Ce dispositif ne visait en aucun cas à mettre en place la décolonisation.
Il fallut attendre la fin de la Seconde Guerre mondiale pour que le concept soit introduit dans les règles du droit international et de la diplomatie par les signataires de la charte des Nations unies, en 1945.
L’ONU ET LE DROIT DES PEUPLES A DISPOSER D’EUX-MEMES :
Le principe a ensuite été réaffirmé après la Seconde Guerre mondiale dans la Charte des Nations unies de 1945, mais ne fut pas appliqué par l’Organisation des Nations unies car les accords entre Alliés étaient prioritaires, et ils ne mentionnaient pas les peuples colonisés et stipulaient toute une série de mesures qui ne tenaient nul compte des éventuelles préférences des populations, comme l’établissement de la frontière occidentale de l’Union soviétique sur la ligne du Pacte Hitler-Staline de 1939, le partage de l’Europe en « zones d’influence » ou encore le déplacement de la Pologne de 300 km vers l’ouest.
LES TEXTES FONDATEURS :
Le principe du droit des peuples à disposer d’eux-mêmes est acquis depuis son inscription dans l’article 1er alinéa 2 de la Charte des Nations Unies qui stipule :
«Les buts des Nations Unies sont les suivants :
(…) développer entre les nations des relations amicales fondées sur le respect du principe de l’égalité de droits des peuples et de leur droit à disposer d’eux-mêmes, et prendre toutes autres mesures propres à consolider la paix du monde ».
Il s’agit en fait d’un principe fondamental du droit international auquel est conféré une dimension juridique.
Le principe du droit des peuples à disposer d’eux-mêmes a des racines libérales et démocratiques.

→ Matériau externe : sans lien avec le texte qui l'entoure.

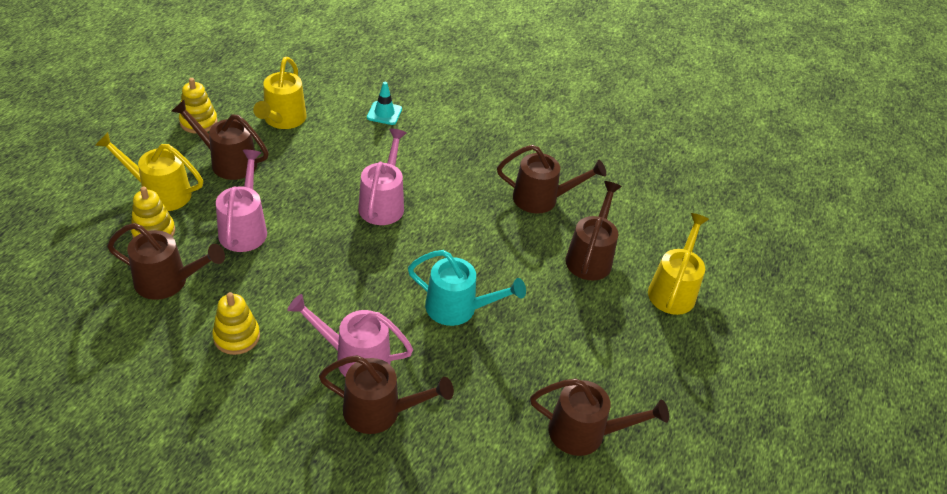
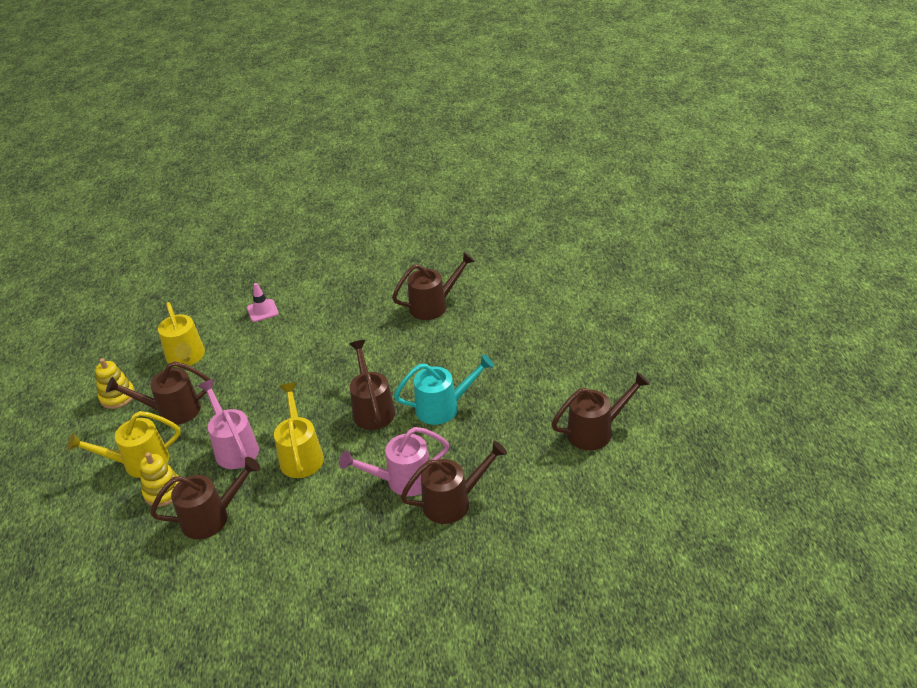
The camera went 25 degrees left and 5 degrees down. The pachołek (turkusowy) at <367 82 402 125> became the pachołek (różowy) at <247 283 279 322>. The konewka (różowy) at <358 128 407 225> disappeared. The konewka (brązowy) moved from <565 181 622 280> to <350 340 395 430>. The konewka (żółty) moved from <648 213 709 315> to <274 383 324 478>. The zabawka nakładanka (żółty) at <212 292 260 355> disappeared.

Non seulement il exclut pour un peuple toute forme de cession et d’annexion forcées, mais il établit un lien entre son consentement et la structure étatique dans laquelle il doit se développer et trouver son bien. Ce principe est consacré d’une manière expresse dans l’article 1er de la Charte des Nations Unies qui stipule que l’un des buts de l’O.N.U. est de « développer entre les nations des relations amicales fondées sur le respect du principe de l’égalité de droits des peuples et de leur droit à disposer d’eux-mêmes, et de prendre toutes autres mesures propres à consolider la paix dans le monde ».
D’autres textes font également mention du droit des peuples à disposer d’eux-mêmes. Dans l’article 1er du Pacte International relatif aux droits civils et politiques adopté par l’Assemblée générale des Nations Unies dans sa résolution 2200A du 16 décembre 1966, il est stipulé que :
« 1. Tous les peuples ont le droit de disposer d’eux-mêmes. En vertu de ce droit, ils déterminent librement leur statut politique et assurent librement leur développement économique, social et culturel.
- Pour atteindre leurs fins, tous les peuples peuvent disposer librement de leurs richesses et de leurs ressources naturelles, sans préjudice des obligations qui découlent de la coopération économique internationale, fondée sur le principe de l’intérêt mutuel, et du droit international. En aucun cas, un peuple ne pourra être privé de ses propres moyens de subsistance.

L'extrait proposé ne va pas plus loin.